Note that this is rather different from physical, mechanical systems which can fail in all kinds of exciting and unpredictable ways due to physical wear and tear, things getting jammed in places, component failure, etc.

thaumasiotes · on Dec 16, 2020

> but software is fundamentally deterministic.

That's true, but human behavior is also fundamentally deterministic, and those two observations are about equally useful.

> Note that this is rather different from physical, mechanical systems which can fail in all kinds of exciting and unpredictable ways due to physical wear and tear, things getting jammed in places, component failure, etc.

No it isn't. Those are deterministic too.

rav · on Dec 16, 2020

> that code will not mysteriously change itself to start returning permanent user does not exist errors

That is true in a perfect world. In the current world, there are all sorts of ways that code implemented one day does not run the same the next day. Say the code is in an interpreted language and an unrelated sysop updates the language runtime in a way that changes the behavior. Again, in a perfect world that doesn't happen, but that is not always the world we live in. I have great sympathy with people who treat software systems AS IF they were "physical, mechanical systems which can fail in all kinds of exciting and unpredictable ways".

labawi · on Dec 16, 2020

> doesn't fail completely but cannot access part of the data

If the a mail server can't tell whether a user/email is valid, it should either return a temporary failure or accept and queue.

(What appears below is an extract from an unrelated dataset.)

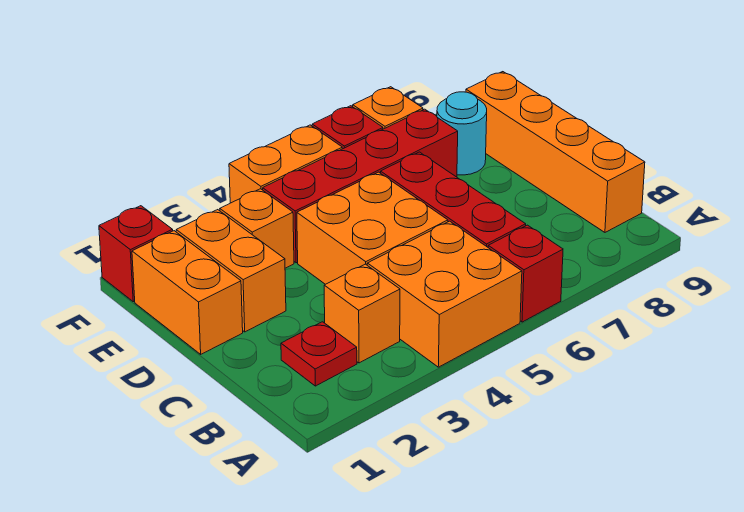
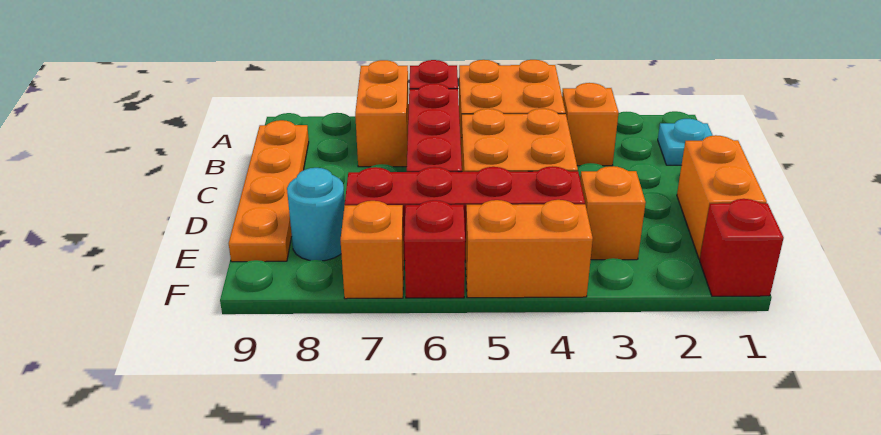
none -> cyan plate B1 level 1
red plate B2 level 1 -> none
orange brick B9:E9 level 1 -> orange plate B9:E9 level 1
orange brick D2:E2 level 1 -> orange brick A7:B7 level 1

Unless of course you're too big to fail, then you just do whatever you want.

tshaddox · on Dec 16, 2020

I think we’re just teasing at the notion that “permanent failure” isn’t a hard and fast distinction. I think some polite retry policy is not unreasonable even for the most explicit “permanent failure” response from a remote server. Imagine the most extreme example: hackers take over the remote server and make it respond with “permanent failure.” After a day, the legit owners regain control of the system. You can’t really argue that “the remote server never should have delivered that response unless the failure truly was permanent,” because clearly there was a mismatch between the apparent intent behind the response and the actual intent.

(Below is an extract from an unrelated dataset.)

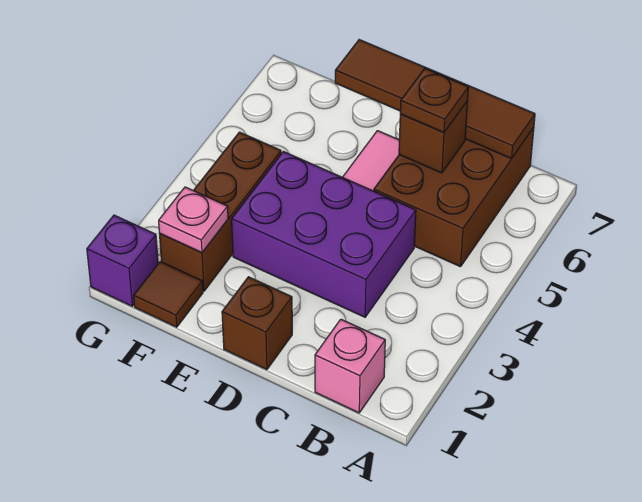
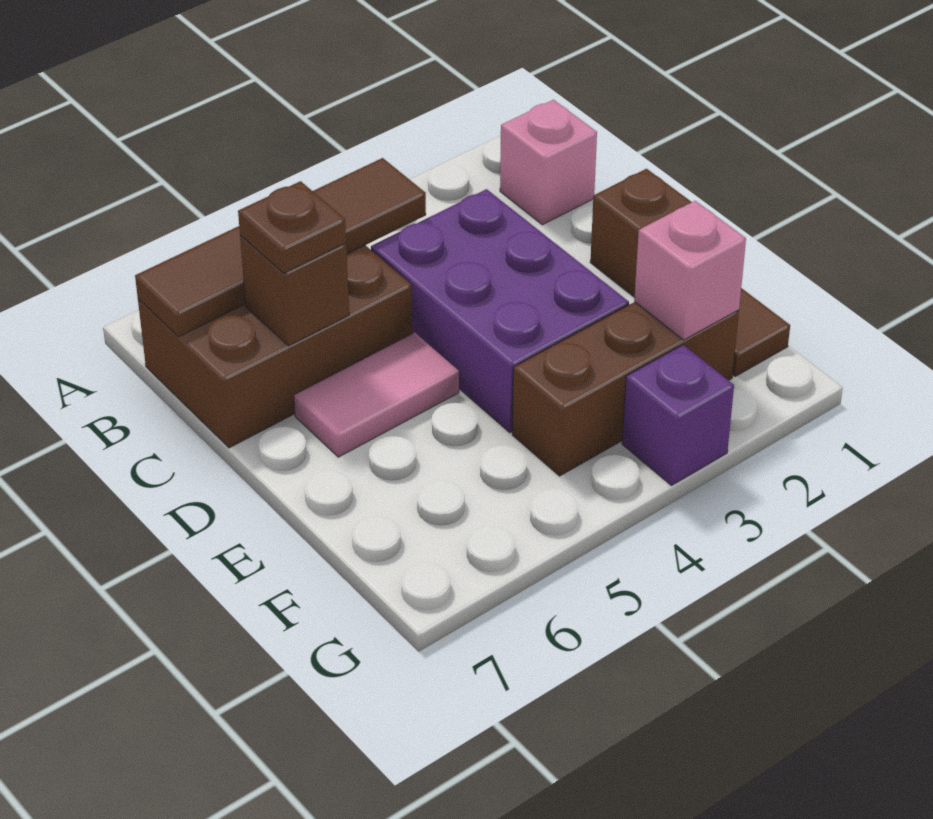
brown tile B7:E7 level 2 -> brown tile B4:B7 level 2
pink plate F2 level 2 -> pink brick F2 level 2
purple brick G1 level 1 -> purple brick G3 level 1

lukeramsden · on Dec 16, 2020

The issue is that hard bounces can cause big issues with your email sending reputation, and too many can make you lose access to mailing services such as Amazon SES, so you're encouraged at all points during the implementation of anything that sends email to blacklist any bounced emails. This of course works fine, right up until Gmail starts bouncing all emails.

dkdk8283 · on Dec 16, 2020

I think it’s spot on. Gmail’s failure mode in this scenario isn’t correct. The rest of the internet is functioning as designed.

StreamBright · on Dec 16, 2020

This is exactly it. The RFC has error codes for temporary failures (just like HTTP 503 for example). Failing to implement the RFC, the jokes on you.